# 91 Maxima SE Idle bounces between 1500 And 2000



## Mattx4 (Oct 28, 2009)

My car idles high and bounces between 1500 and 2000 RPMs. The check engine light is on. Other than that it runs good. I ran a diagnostic on the ECU and it came back with codes 33 and 51. What do they mean? I have already replaced plugs and wires and I found a vacuum leak coming from the EGR. There may be another leak somewhere but I'm not sure. Any suggestions?


----------



## JNCoRacer (Apr 18, 2003)

The 33 is going to be the vacuum line for the EGR. I'm guessing since you said you found a leak that that is where the code for that came from. If you havent cleared the codes then it'll still show up.

51 is the Injector Circuit. To check to see if an injector has gone bad, check the resistance between then two terminals in the injector harness connector of the 2, 4, and 6 cylinders. When you unplug it, you'll see two terminals in the connector.... the resistance between them should be 10 - 14 ohms. If it's not, then replace the injector. For the 1, 3, and 5 cylinders, disconnect the sub-harness connector for injectors. Check the resistance between the terminals to see which one has gone bad. The sub-harness connector looks as follows:

a b
c d

The piece of plastic that juts out is the top of the connector. Ok, to check to see if Cylinder #1 injector has gone bad, check the resistance between terminal b and d. Cylinder #3 is terminal b and c. Cylinder #5 is b and a. The resistance should be 10 - 14 ohms.

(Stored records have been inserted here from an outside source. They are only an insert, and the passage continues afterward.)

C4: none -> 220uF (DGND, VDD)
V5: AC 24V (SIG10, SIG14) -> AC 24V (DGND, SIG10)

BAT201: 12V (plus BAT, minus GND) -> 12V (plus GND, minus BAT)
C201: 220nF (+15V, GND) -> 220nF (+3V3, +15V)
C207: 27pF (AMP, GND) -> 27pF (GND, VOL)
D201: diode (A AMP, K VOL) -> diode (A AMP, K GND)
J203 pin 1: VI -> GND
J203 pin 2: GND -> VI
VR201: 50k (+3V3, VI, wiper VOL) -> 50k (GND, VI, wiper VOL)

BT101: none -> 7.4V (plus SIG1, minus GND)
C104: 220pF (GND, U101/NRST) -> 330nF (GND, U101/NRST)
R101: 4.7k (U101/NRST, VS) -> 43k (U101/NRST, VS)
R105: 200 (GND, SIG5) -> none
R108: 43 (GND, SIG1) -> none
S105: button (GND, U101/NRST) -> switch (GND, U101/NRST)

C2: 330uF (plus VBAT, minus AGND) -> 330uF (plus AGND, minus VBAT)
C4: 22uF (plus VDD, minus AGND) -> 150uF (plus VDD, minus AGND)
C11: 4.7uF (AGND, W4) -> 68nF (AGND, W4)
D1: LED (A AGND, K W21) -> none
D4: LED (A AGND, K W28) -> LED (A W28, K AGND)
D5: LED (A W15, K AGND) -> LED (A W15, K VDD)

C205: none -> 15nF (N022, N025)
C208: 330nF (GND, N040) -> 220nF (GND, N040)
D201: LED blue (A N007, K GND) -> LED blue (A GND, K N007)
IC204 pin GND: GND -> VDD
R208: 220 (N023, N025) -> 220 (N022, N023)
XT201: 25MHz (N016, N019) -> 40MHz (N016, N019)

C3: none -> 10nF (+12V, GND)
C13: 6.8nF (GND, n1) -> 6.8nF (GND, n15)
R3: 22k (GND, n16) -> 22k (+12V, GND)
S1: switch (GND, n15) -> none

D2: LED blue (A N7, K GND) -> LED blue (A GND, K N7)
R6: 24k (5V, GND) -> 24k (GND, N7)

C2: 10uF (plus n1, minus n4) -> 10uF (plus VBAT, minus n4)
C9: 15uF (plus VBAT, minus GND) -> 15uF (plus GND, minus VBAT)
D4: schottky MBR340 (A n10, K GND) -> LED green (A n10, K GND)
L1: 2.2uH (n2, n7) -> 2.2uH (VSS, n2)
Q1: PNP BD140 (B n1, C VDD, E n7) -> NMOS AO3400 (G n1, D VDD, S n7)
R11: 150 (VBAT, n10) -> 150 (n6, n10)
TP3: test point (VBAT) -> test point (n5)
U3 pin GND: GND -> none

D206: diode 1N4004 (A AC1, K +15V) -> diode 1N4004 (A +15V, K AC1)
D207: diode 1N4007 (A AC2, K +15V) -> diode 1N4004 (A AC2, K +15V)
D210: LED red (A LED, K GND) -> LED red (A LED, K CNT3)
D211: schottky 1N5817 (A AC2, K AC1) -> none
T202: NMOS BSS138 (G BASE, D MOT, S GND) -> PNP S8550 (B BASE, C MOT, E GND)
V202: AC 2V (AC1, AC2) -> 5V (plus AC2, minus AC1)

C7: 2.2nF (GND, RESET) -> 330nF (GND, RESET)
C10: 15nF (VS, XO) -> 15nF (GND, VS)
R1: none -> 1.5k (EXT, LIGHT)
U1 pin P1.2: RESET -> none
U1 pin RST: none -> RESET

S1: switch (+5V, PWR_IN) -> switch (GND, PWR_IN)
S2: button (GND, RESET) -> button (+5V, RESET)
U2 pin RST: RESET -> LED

If any of the readings are way off... then replace that injector.


----------



## Mattx4 (Oct 28, 2009)

*91 maxima problems*



JNCoRacer said:


> The 33 is going to be the vacuum line for the EGR. I'm guessing since you said you found a leak that that is where the code for that came from. If you havent cleared the codes then it'll still show up.
> 
> 51 is the Injector Circuit. To check to see if an injector has gone bad, check the resistance between then two terminals in the injector harness connector of the 2, 4, and 6 cylinders. When you unplug it, you'll see two terminals in the connector.... the resistance between them should be 10 - 14 ohms. If it's not, then replace the injector. For the 1, 3, and 5 cylinders, disconnect the sub-harness connector for injectors. Check the resistance between the terminals to see which one has gone bad. The sub-harness connector looks as follows:
> 
> ...








I have already replaced two bad injectors. The rest were ok but the connections are corroded. I tried to clean them as well as i could but I might need to clean them better. Is there any way to service an injector besides a fuel additive? I also heard that code 33 could mean a bad o2 sensor. Is that true? I believe i reset the computer. it gave me a code 55 after but then i ran the diagnostic again and it gave me the same 33 and 51. Is there anything else i need to do with the ECU? The check engine light is also still on. I know to run the diagnostic you have to wait for the syncronized red and green flashes to reach 3x and they have to reach 4x to clear old codes but what does 1x, 2x, and 5x mean? Also on the little knob you turn with a flathead on the ECU, it says something about idle speed adjustment. What's that about? I really appreciate any help you can give me. I just got the car and all I know about it is what i read online and in my haynes manual. I haven't gotten any full explaination about the ECU. Again, I really appreciate any advice. Thanks.


----------



## JNCoRacer (Apr 18, 2003)

The 55 code could be related to the 51(injector signal) code. If its not spraying the fuel in properly then its just sucking and pushing air out through the exhaust, thus giving the O2 sensor more "oxygen" to detect.


----------